Et plus particulièrement Mr. Negative qui tient ici le premier rôle et dont la représentation si graphique aurait pu inspirer une image frappante. Ce super vilain, apparu à l'époque de Brand New Day dans la version classique de Spider-Man, n'est pas très original (ce n'est rien de plus qu'une version asiatique de l'Homme Pourpre), mais Jonathan Hickman prouve qu'on peut toujours faire quelque chose d'intéressant même avec un individu aussi interchangeable.


Dans Ultimate Spider-Man, Mr. Negative fait partie des Sinister Six qui sont au service de Wilson Fisk pour éliminer Spider-Man et le Bouffon Vert. On a pu constater que ce groupe n'était pas soudé et solidaire durant les derniers mois et que, au contraire, chacun se regardait en chien de faïence. Quant à leur loyauté envers Fisk, elle est toute relative.

Mais Hickman a surtout paru ne pas savoir comment animer cette équipe parce que, par ailleurs, il a développé quantité de subplots dans la série, empêchant donc de caractériser Mr. Negative comme Kraven, l'Homme-Taupe, Black Cat (et sa fille), Mysterio (je sais, ça ne fait que cinq mais on peut en déduire que le sixième est le Caïd).

Les deux mieux lotis sont donc Mysterio, brillamment réinventé, et ce mois-ci Mr.

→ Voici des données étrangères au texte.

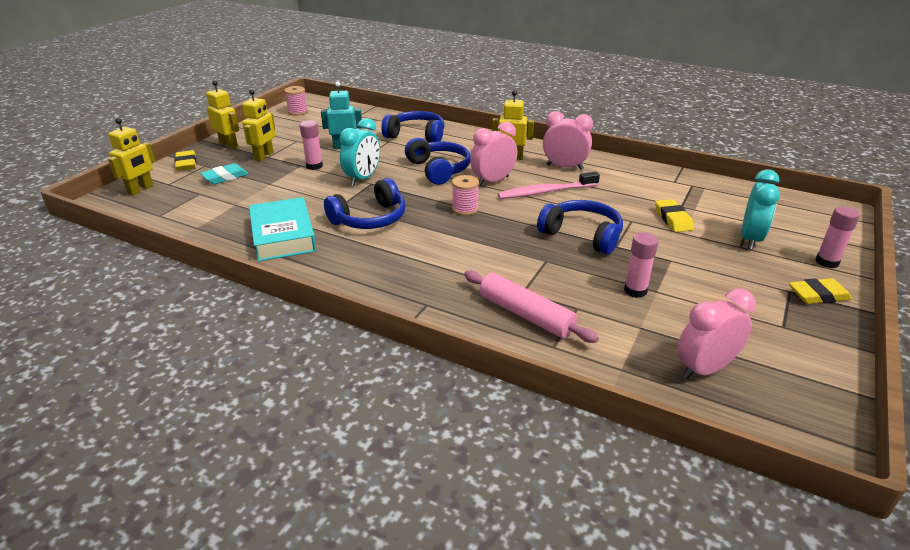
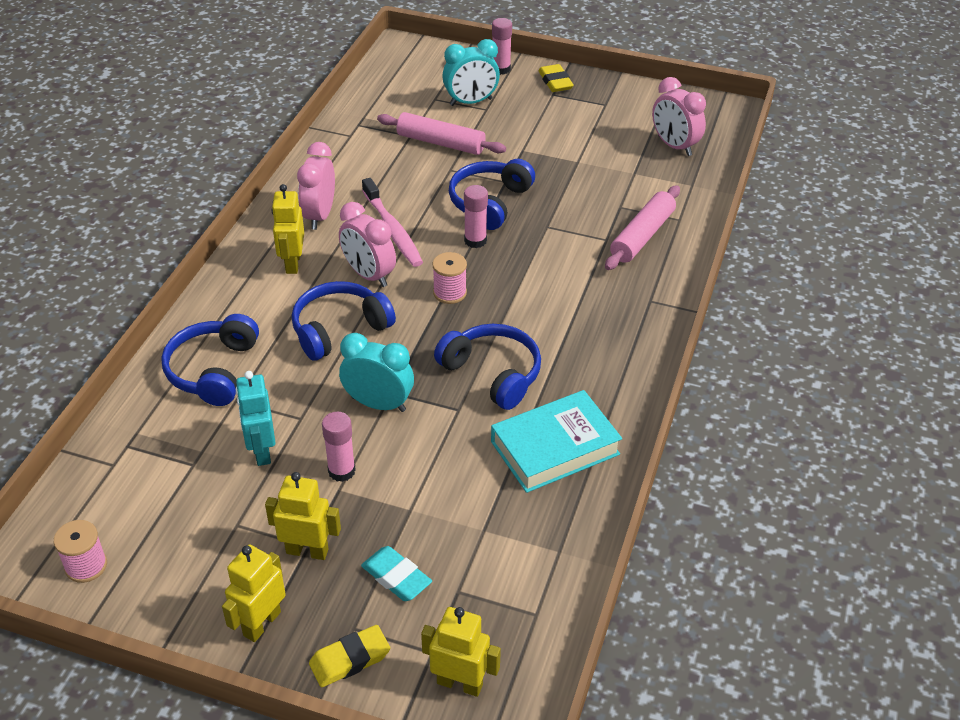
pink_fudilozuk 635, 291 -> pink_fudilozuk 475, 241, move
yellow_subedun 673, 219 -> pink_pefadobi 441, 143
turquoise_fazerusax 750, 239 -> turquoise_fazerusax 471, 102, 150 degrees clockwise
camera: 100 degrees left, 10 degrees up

Negative. Hickman expose le passé de cet homme et on découvre que sa propre soeur fait partie des membres de Mysterio. On apprend surtout son ambition de toujours, détrôner le Caïd, même s'il a déjà échoué une fois (ce qui l'a conduit à être à son service).

Tout l'épisode est construit comme un efficace crescendo jusqu'au cliffhanger final dont on imagine mal qu'il laisse beaucoup de survivants. Mr. Negative devient par-là même le méchant le plus dangereux et le plus stratège de la série, autrement plus charismatique que sa version classique. Encore une fois Hickman se montre très inspiré quand il s'agit d'écrire des méchants et on imagine ce qu'il pourrait faire avec une série Thunderbolts au concept plus proche de l'original.

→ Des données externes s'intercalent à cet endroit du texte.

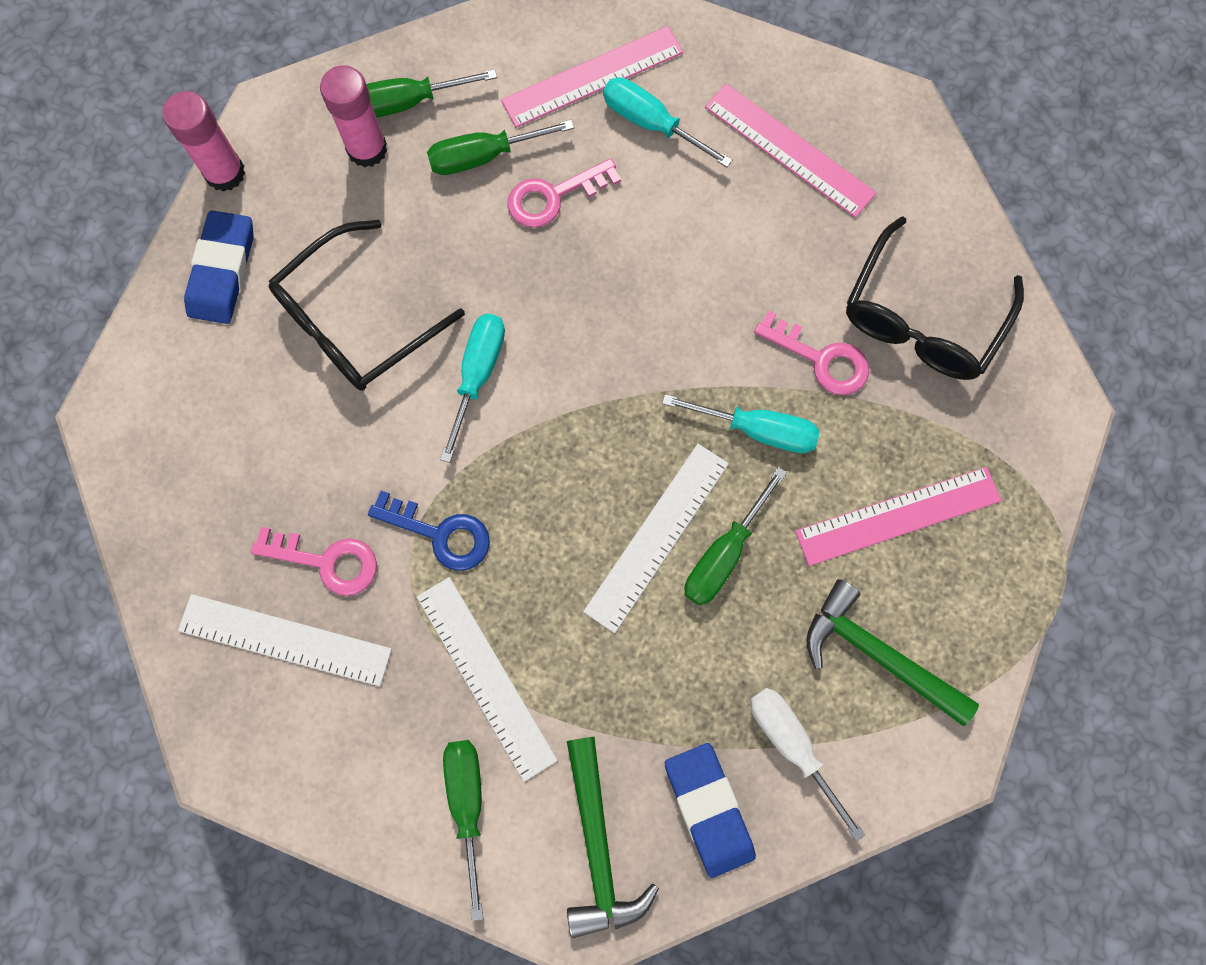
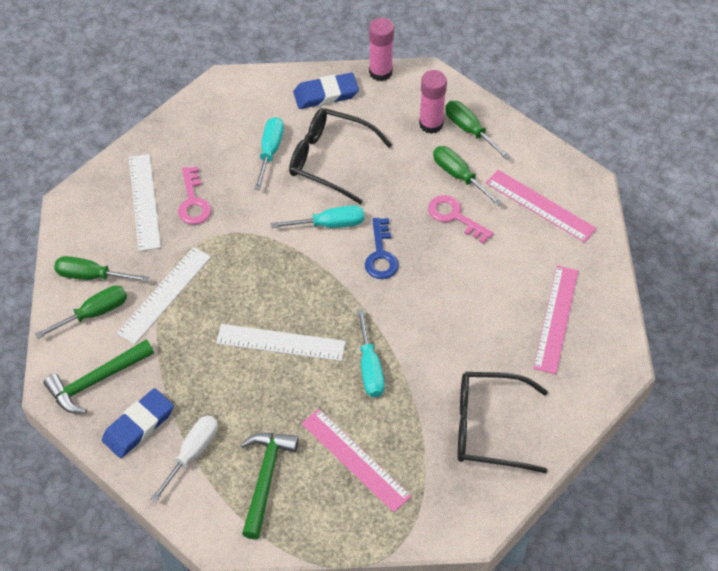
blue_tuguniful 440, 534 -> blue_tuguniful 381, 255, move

Néanmoins, on ne peut lire cet épisode et apprécier ses coups de théâtre sans une pointe de regret car cela vient bien tard - trop tard. Alors que l'univers Ultimate semble devoir connaître sa fin d'ici à la fin de cette année, Ultimate Spider-Man ressemble trop à une série pleine de promesses qui auront mis trop de temps à se concrétiser.

Hickman a avancé ses pions de manière intrigante et excitante, mais au bout du compte, laisse le lecteur terriblement frustré. Et alors que la rumeur veut que Brian Michael Bendis revienne chez Marvel (avec l'officialisation pour le new York Comic Con, du 9 au 12 Octobre prochain), peut-être que Marvel songe à confier à son ex-scénariste star le soin de reprendre ce qui restera de l'univers Ultimate...

David Messina hérite, lui, en tout cas du meilleur épisode que lui aura laissé dessiner Hickman en l'absence de Checchetto. Certes il n'a toujours pas l'occasion de dessiner Spider-Man, mais sa représentation de Mr. Negative ne manque pas de classe et quand arrive la dernière scène, explosive, il sait parfaitement la composer pour que le lecteur soit choqué. Du très bon boulot.

J'ignore si Marvel compte vraiment enterrer l'univers Ultimate 2.0 (j'en doute un peu quand même), mais sera-ce une grande perte ? Non. Et si Bendis ou un autre doivent le reprendre en main, alors ça ne manquera pas d'intérêt. Mais désormais on en est à compter les mois et les épisodes avant ce terminus éventuel.